One man's quest for tears

I had a couple of tearless years between my GCSEs and the first lockdown. Two years without a drop. Onion eyes aside, the tide was out from shore. I wasn’t lacking reasons to weep; I was fairly informed about the world’s travesties and adept at self-pitying too. I understood as well, in theory, the grievances of the poets, but my eyes never quibbled upon reading them. Thinking myself a stoic, I was proud of my drought’s endurance. If anyone ever died who wasn’t meant to yet, I assumed I’d cry then, but until that happened, I was satisfied not to dabble — keeping dry seemed like the more dignified choice of response. I was smug even, until I realised that my dry spell wasn’t a choice.

“Why couldn’t poetry, books, films, or conversations make me cry if they could make me sad?”

Not a drop, even when I felt sadness whelm invisibly. I’d be carried to the verge, but never see a drop. The tide was out, and I was getting thirsty. Marooned, I began to feel like a bit of a blockhead. Why couldn’t poetry, books, films, or conversations make me cry if they could make me sad? Solidity can be burdensome. I’d press myself, trying to upwell a tear by striking the right chord of thoughts. I’d go for a triad like ‘lost childhood’, plus ‘forgotten grief’, plus ‘everyone’s loneliness’ —or some other equivalent combination — but, although sadness would resonate, I could never seem to find the concoction of miseries required to produce a tear.

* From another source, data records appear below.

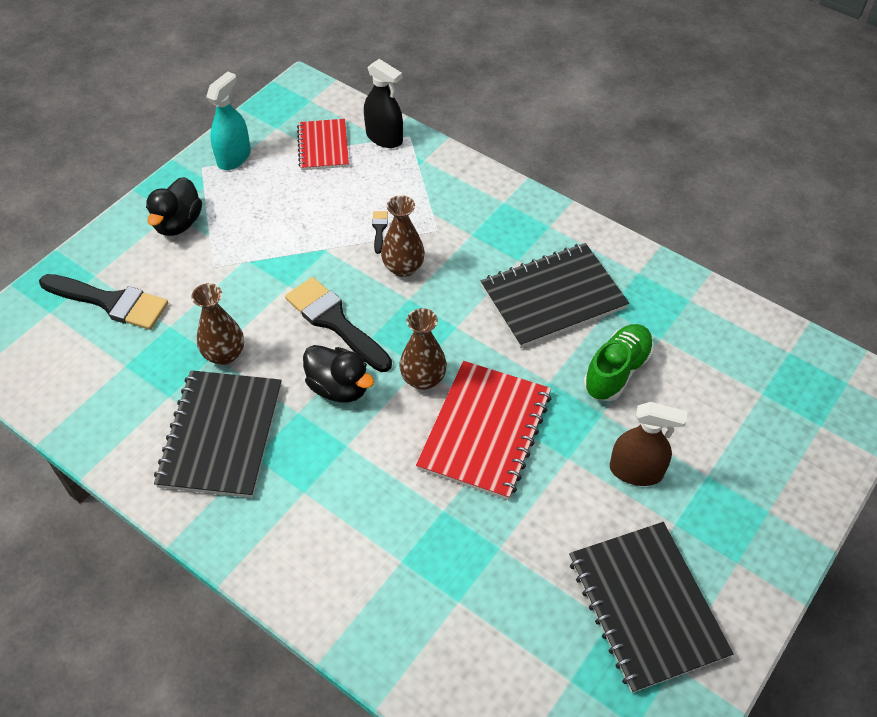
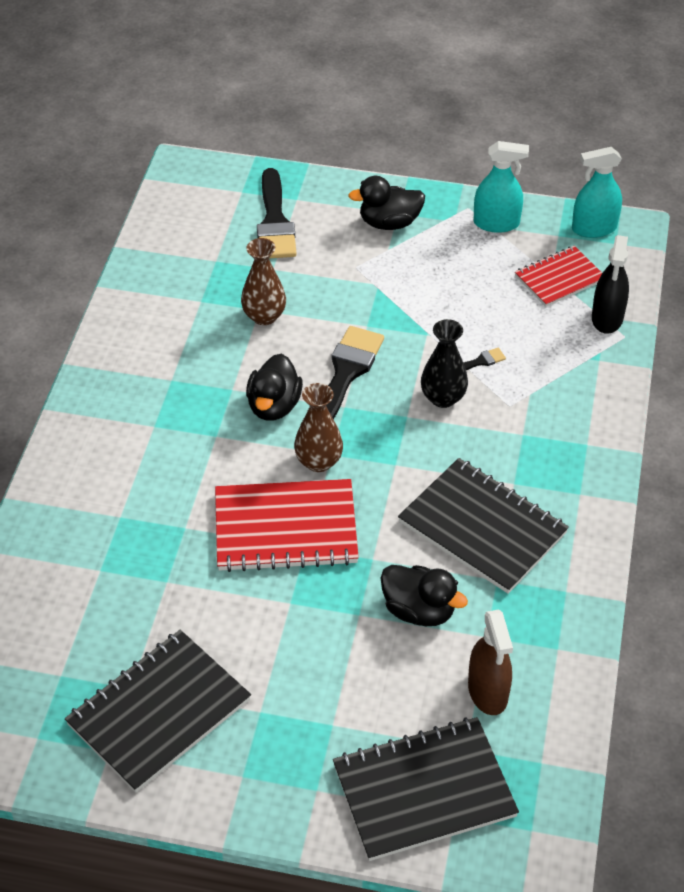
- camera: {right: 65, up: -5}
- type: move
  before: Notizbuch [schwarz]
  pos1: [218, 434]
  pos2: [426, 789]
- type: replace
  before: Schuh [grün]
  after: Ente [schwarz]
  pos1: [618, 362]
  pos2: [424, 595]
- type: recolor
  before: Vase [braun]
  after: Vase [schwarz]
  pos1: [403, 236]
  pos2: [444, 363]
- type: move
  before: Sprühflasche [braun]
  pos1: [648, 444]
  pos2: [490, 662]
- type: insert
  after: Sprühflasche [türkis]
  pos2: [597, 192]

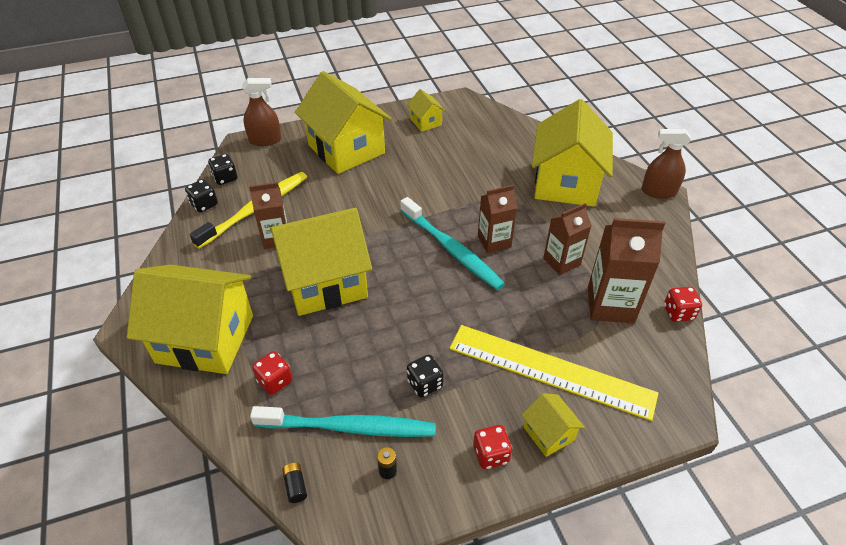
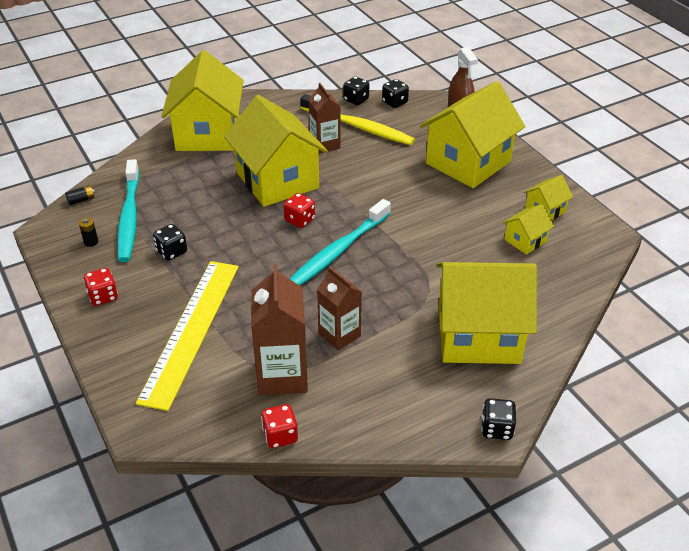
- camera: {right: 80, up: -5}
- type: move
  before: Spielwürfel [rot]
  pos1: [272, 373]
  pos2: [299, 210]
- type: replace
  before: Sprühflasche [braun]
  after: Spielwürfel [schwarz]
  pos1: [666, 164]
  pos2: [498, 419]
- type: move
  before: Haus [gelb]
  pos1: [553, 425]
  pos2: [528, 229]
- type: delete
  before: Getränkekarton [braun]
  pos1: [497, 219]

In truth, the eye cannot weep while it watches the flood line. Tears must take its flank by surprise.

So, one June night I came upstairs after finishing a movie and, pausing at the threshold of my bedroom, I felt a startling droplet peep. I noticed it; it wriggled free; it was all I mustered, but it was relief distilled. Anyone who’s ever cried after a dry while will know the nostalgia a tear can pique.

I tried to think more about the movie, to touch upon the tragic vein flowing through it, but my sentiments wouldn’t climb. Crying usually happens, or fails to happen, despite our efforts, and despite my efforts I cried no more that night.

Since thawing, I estimate I’ve had my cornea leak on a bi-monthly basis. That’s every two months, not once a fortnight, so I won’t need to invest in a hanky any time soon — and, despite my progress, I’m still hankering for a cry that feels total. I have imagined this ideal state of weeping which will ecstatically discombobulate my common sense, rupture my complacency, dissolve my apathies and perhaps liquefy the rest of me too for good measure. Puddles can’t type, so you know I’m yet to achieve it.

Wading against the stream

In Glasgow they call crying ‘greeting’, and now that’s what I do, I greet my occasional and vague crying urges, embrace them, and try to wade into them. But to pursue a cry is to venture against the current; we may find tributaries, but the source of the river will always lie somewhere further upstream.

How tantalising, that there is always a deeper crying we have failed to reach.

Though a wavering drop falls to oblivion, we can never quite drop with it. Try as we might, we cannot splash; we cannot abandon ourselves utterly to the flood. Rather, the flood abandons us. Each snuffle, wince, and contraction of the throat — each reminder of our physicality — yanks us back from joining the transient translucence of tears.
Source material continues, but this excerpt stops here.